How We Use AI to Build Water Quality Proposals That Pull Live EWG Data

Most water treatment reps lose the sale before they ever open the system. Here's how EBCD uses AI and EWG water quality data to build homeowner-specific proposals that eliminate objections before the demo starts.

Chris Luna·

There is one objection that kills more water treatment demos than price, than timing, than anything else a rep faces at the door.

"I didn't know my water was bad."

It sounds like curiosity. It is not. It is the exit ramp. The homeowner who says this is telling you they were never pre-sold on the problem. Your rep showed up to educate a skeptic instead of close a believer. The demo becomes an uphill argument and your close rate reflects it.

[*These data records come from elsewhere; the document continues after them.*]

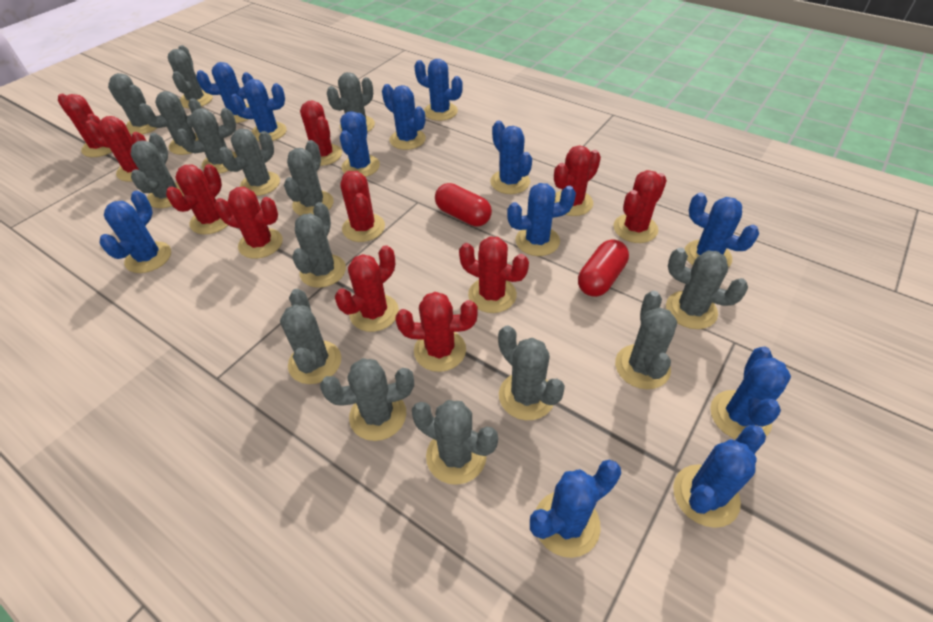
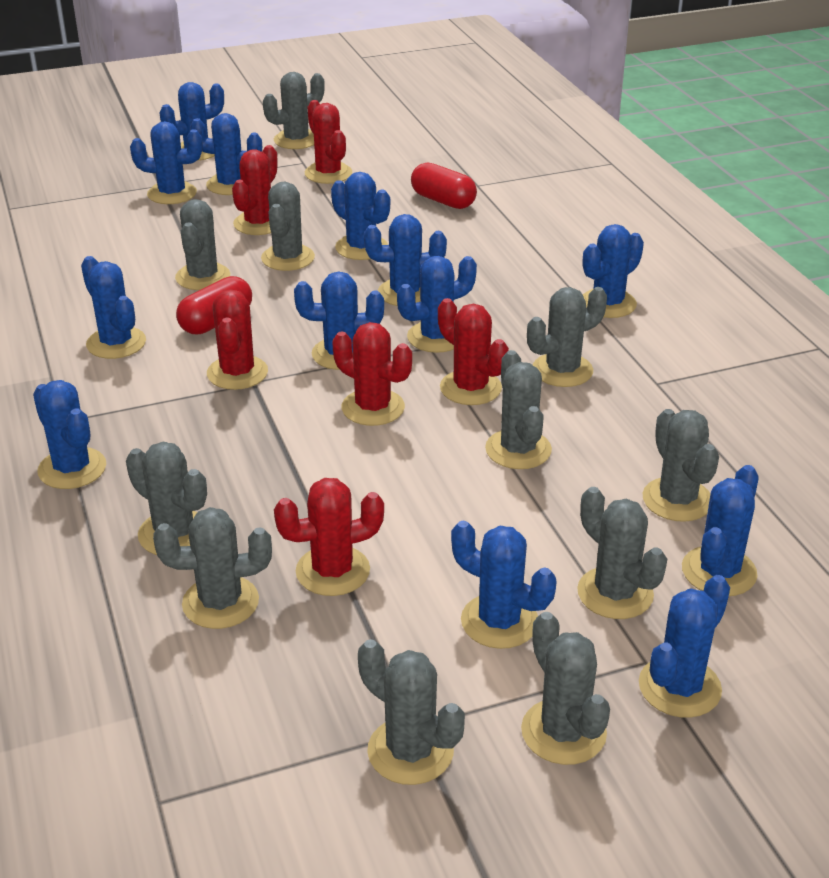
blue cactus: 12 -> 13
grey cactus: 15 -> 11
red cactus: 11 -> 6

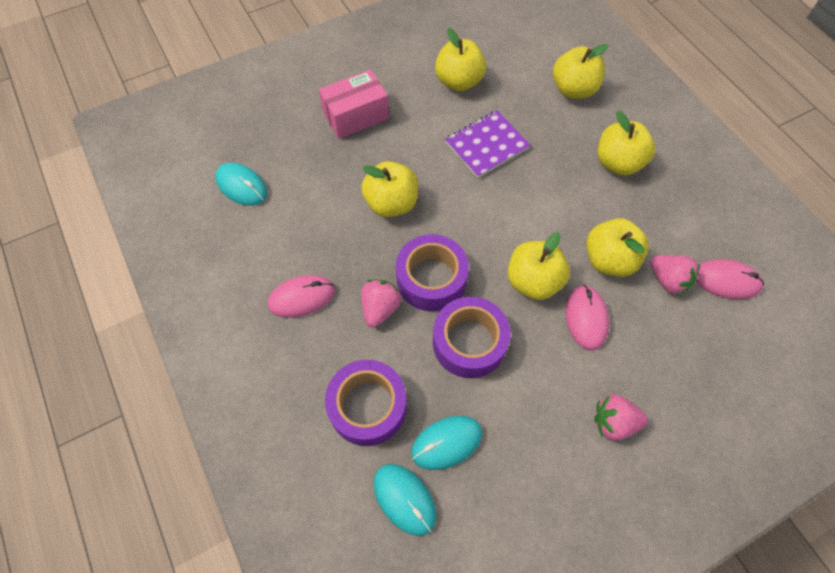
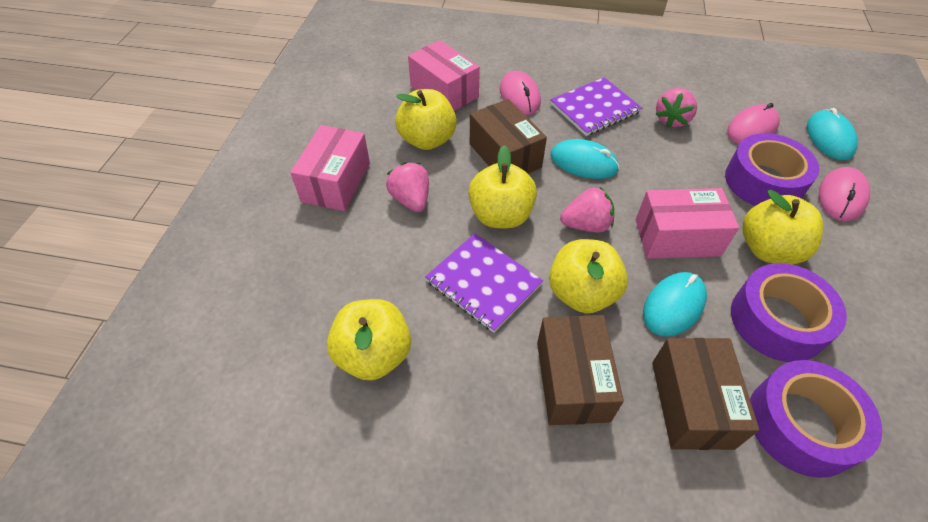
brown box: 0 -> 3
pink box: 1 -> 3
purple notebook: 1 -> 2
yellow apple: 6 -> 5

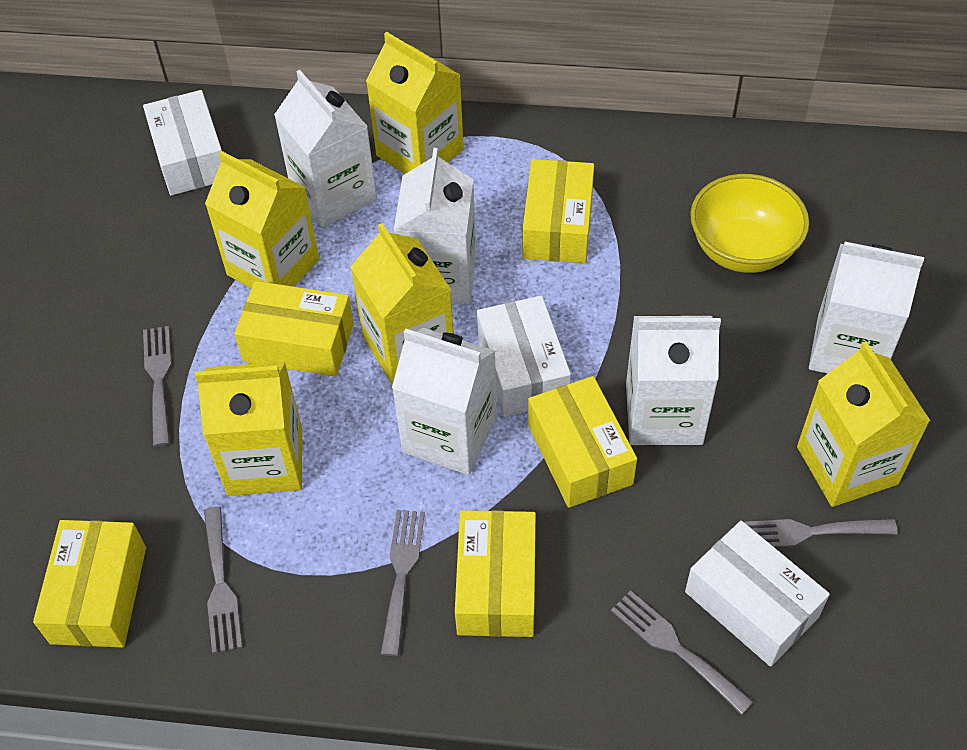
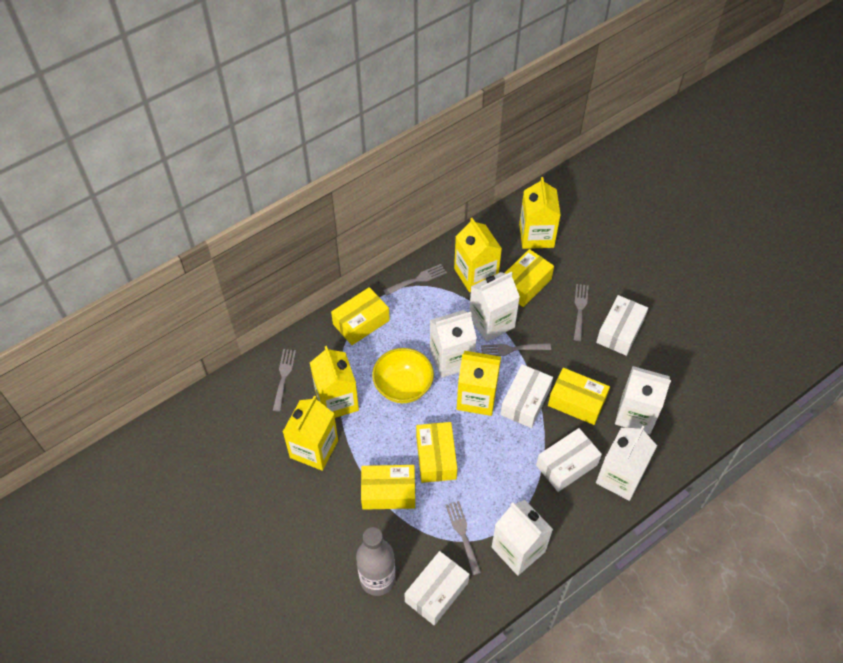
grey bottle: 0 -> 1
white box: 3 -> 4

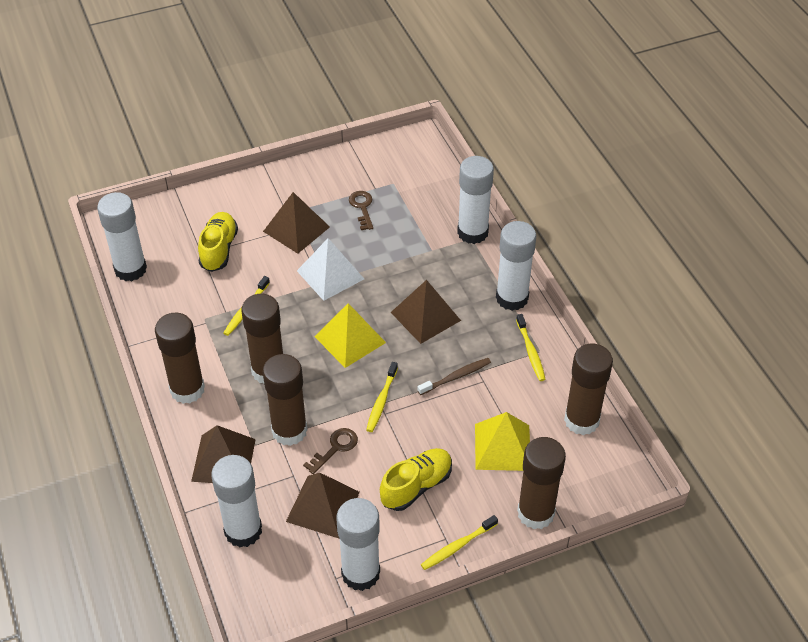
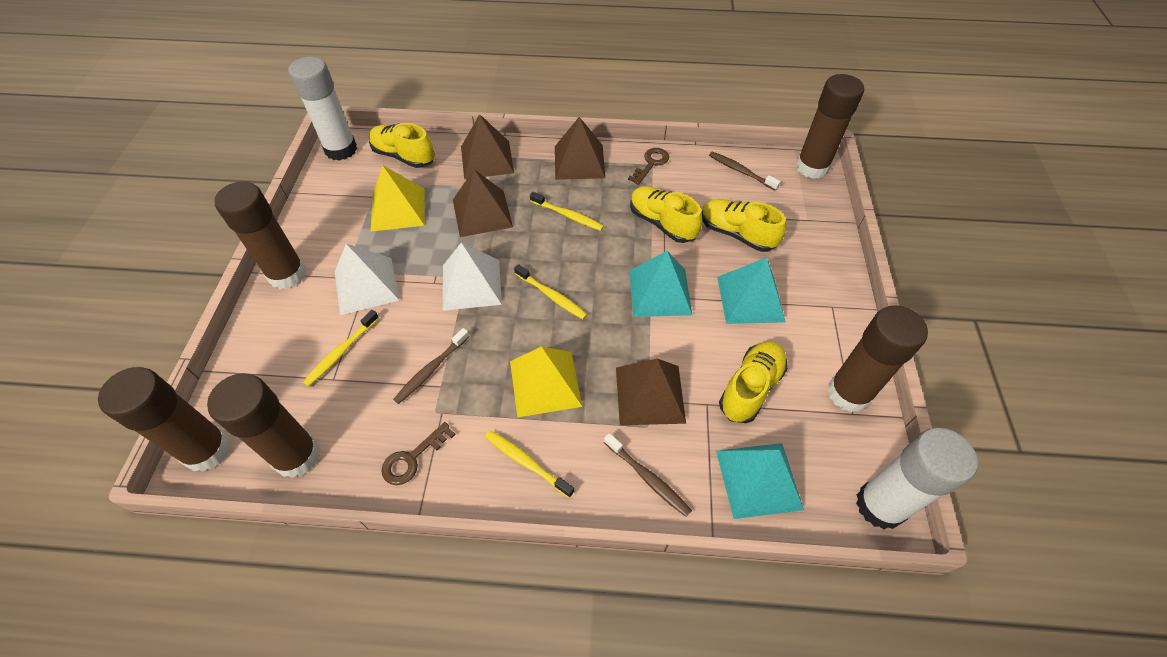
brown toothbrush: 1 -> 3
turquoise pyramid: 0 -> 3
white glue stick: 5 -> 2
white pyramid: 1 -> 2
yellow shoe: 2 -> 4

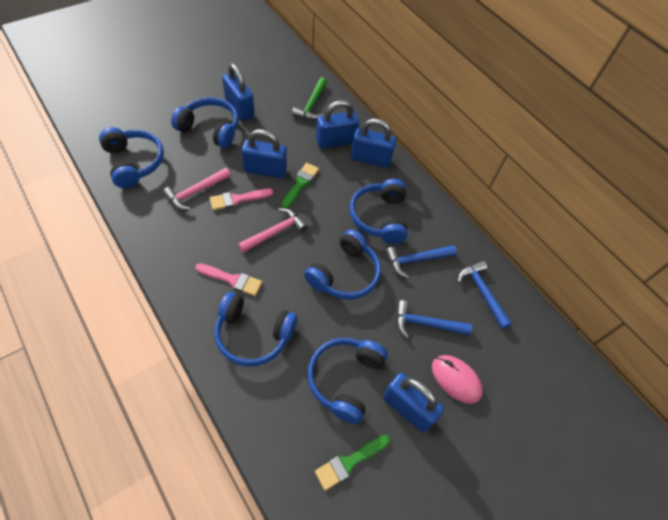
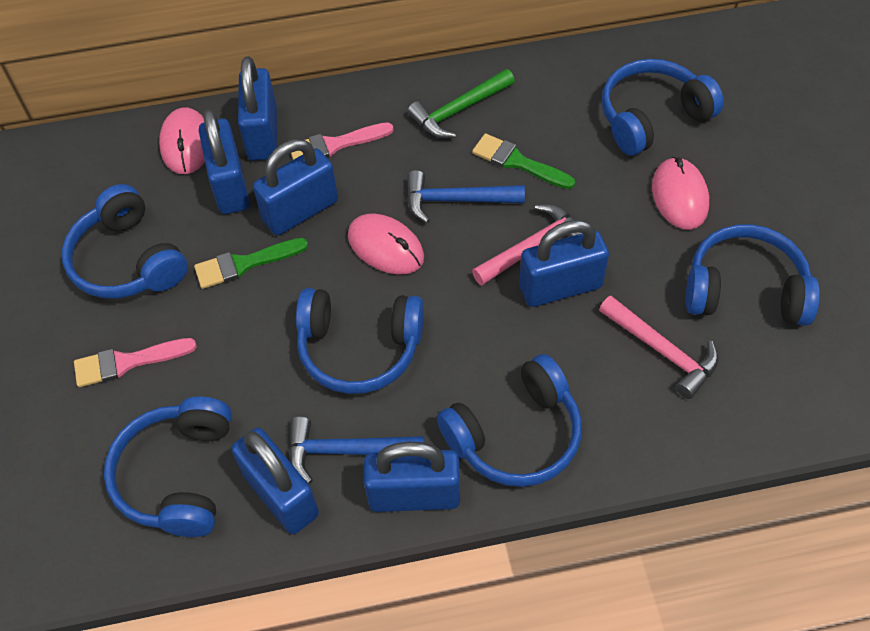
blue hammer: 3 -> 2
blue padlock: 5 -> 6
pink mouse: 1 -> 3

The fix is not a better objection handler. The fix is ensuring the homeowner already knows their water is bad before your rep rings the doorbell. Here is how we built that system using publicly available government data and a few hundred lines of AI logic.

The Database Most Water Treatment Companies Have Never Heard Of

The Environmental Working Group maintains a public database at ewg.org/tapwater that tracks over 500 contaminants in public water systems across every municipality in the United States. It is sourced directly from utility-reported data that water systems are legally required to submit. It is freely accessible. It is organized by zip code and utility.

It is also one of the most powerful sales tools in residential water treatment, and most sales orgs are not using it at all.

Here is why it matters: EWG does not just report whether a contaminant exceeds the EPA's legal limit. It reports whether a contaminant exceeds EWG's own health guidelines — which are based on the latest independent research and are almost always more conservative than EPA maximums. The gap between legal and safe is where your sales conversation lives.

A homeowner can look at a water quality report that says "passes all federal standards" and walk away feeling fine. That same homeowner, looking at an EWG report for their zip code, learns that their water passes EPA legal limits but contains chromium-6 at 14 times the level EWG considers safe, nitrates at 5 times the health guideline, and disinfection byproducts linked to bladder cancer.

That is not a sales tactic. That is the truth about their water. Your system solves a real problem. EWG gives you the documentation to prove it.

What Dallas Tap Water Actually Contains

Let us make this concrete. Here is what the EWG database shows for Dallas, Texas:

  • Chromium-6 (hexavalent chromium): 14x above EWG health guidelines. This is the carcinogen made famous by the Erin Brockovich case — a known human carcinogen at elevated exposure levels.
  • Nitrates: 5x above EWG health guidelines. Associated with increased risk for colorectal cancer and thyroid disruption, and particularly dangerous for infants and pregnant women.
  • Total trihalomethanes (TTHMs): Disinfection byproducts formed when chlorine reacts with organic matter. Linked to bladder cancer and adverse reproductive outcomes.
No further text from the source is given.